Introduction to, Glimpse of Light



One of the greatest gems in our vast library of Torah sefarim today is the Tanach. Many overlook its greatness with so many spiritual and practical books available to study. It is the Tanach that contains the most secrets and is the source of all halachos. To uncover and appreciate it has been the goal of all sages for generations since the giving of the Torah. As these sages managed to uncover some of the gems of its wisdom, the further they seemed to be from concurring it. Regarding this, it’s stated, “Its measure is broader than the earth and wider than the sea. (Job 11:9, Psalms 119:96) This being the case, I soon realized that there could be no end to such a sefer; so instead, I had decided to just let us take a glimpse at the light of her and reopen some of the wisdom she contains.


One pusuk in Tanach can mean something different to each person depending on the root of their individual soul.

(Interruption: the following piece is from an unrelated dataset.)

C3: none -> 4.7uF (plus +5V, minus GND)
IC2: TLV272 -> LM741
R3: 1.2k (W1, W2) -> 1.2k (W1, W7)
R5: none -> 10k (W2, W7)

I divided this sefer into eighteen popular subjects, each containing eighteen gems of wisdom. Every chapter is designed to touch any person no matter where the root of their soul is. It is our intention that each person should feel an opening of light in a world full of darkness.


Our sages said, “A passage from Scripture can yield many means, just as a hammer splits one rock into many fragments.”(Sanhedrin 34a) Picking up some of these fragments has been a tremendous learning experience for me and it has showed me how the source of all wisdom stems from the light of Tanach. It was my own personal goal to take a step back and connect the wisdom I have learned from the sages and apply it to Tanach. Seeking to uncover these gems, I used my knowledge of the teachings of the Midrash, Talmud and Chassidus to give my own chiddushim, explanations, of these selected pasukim. 

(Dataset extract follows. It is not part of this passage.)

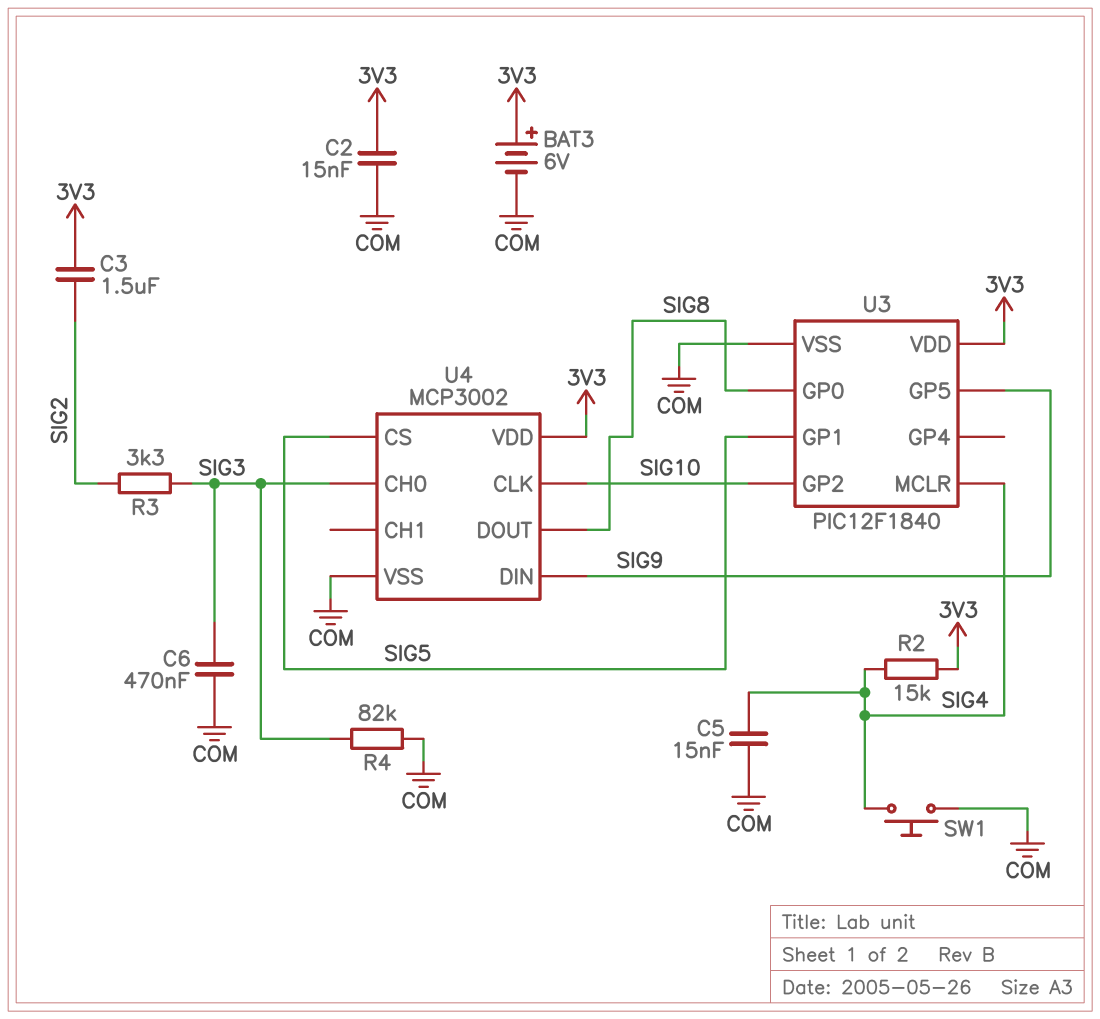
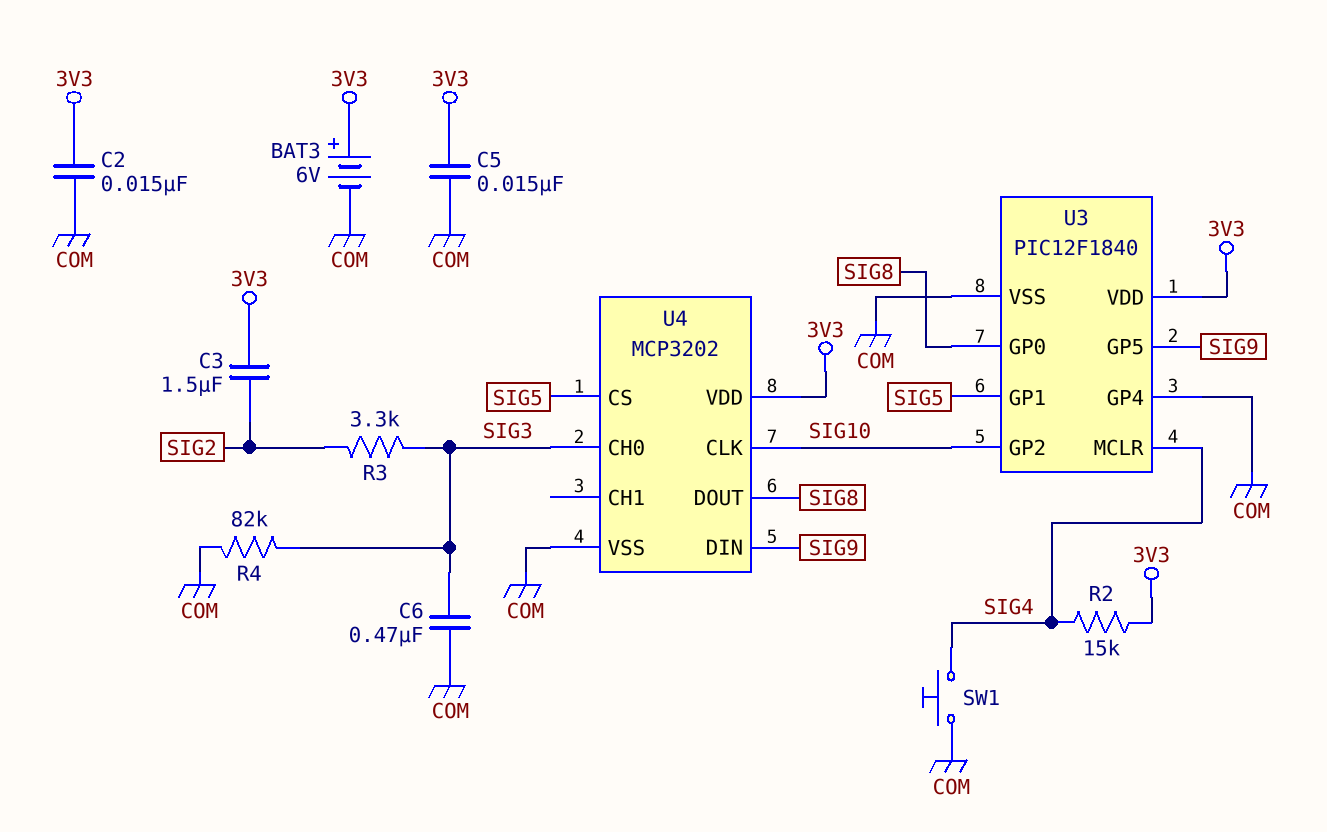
C5: 15nF (COM, SIG4) -> 15nF (3V3, COM)
U3 pin GP4: none -> COM
U4: MCP3002 -> MCP3202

It was the way of Rav Zusya of Hanipoli that when he didn’t understand something, he would go to a private room and cry until Hashem said enough, opening his mind to the understanding he desired. There were many instances where I too had no idea how to open the hidden light in a pusuk and it was during these moments that I cried out to Hashem in prayer that the wisdom should be opened for me. Other times, I found that being stubborn and refusing to leave my place until I understood the pusuk, managed to open doors for me I had never known existed.


Generations ago, even the simplest Jew when he read the hagadah on Pesach, felt that he was building bricks and was being beaten by the Egyptians. When the Torah mentioned the going out of Egypt, he felt as if he was traveling in the desert. The trouble with our learning today is that we don’t take ourselves back to the time period that our learning took place. Rav Kalonymus Kalmish once said, “When you learn Tanach, try to identify with all the happenings as if you yourself were there at the time. Go with Avraham and Yitzchok to the binding of Yitzchok on the alter; involve yourself in the anguish and fear of Yakkov when he prayed to Hashem to save him from the wrath of his brother Esav. (Hachsharat ha-Abrechim, chapt. 7, p.33) To understand some of the pasukim, I had to time travel to the appropriate date of the event. Other times, I had to travel into the future to understand how we as a nation would feel during such a revelation of G-Dliness. Little by little, I received an understanding in which I could give over to you.


Where it not for the great sages who had come before us, the light of Tanach would be closed to us, due to our low level of purity. Since they have traveled these roads before us, the light is much more in a revealed state. May it be Hashem’s will that the light of the Torah be open before us in this important time period before the final redemption. I pray that this sefer should open your hearts and minds to new ideas, answers you may not have known existed. Thank you, Hashem for all your help in making this second writing project become a reality.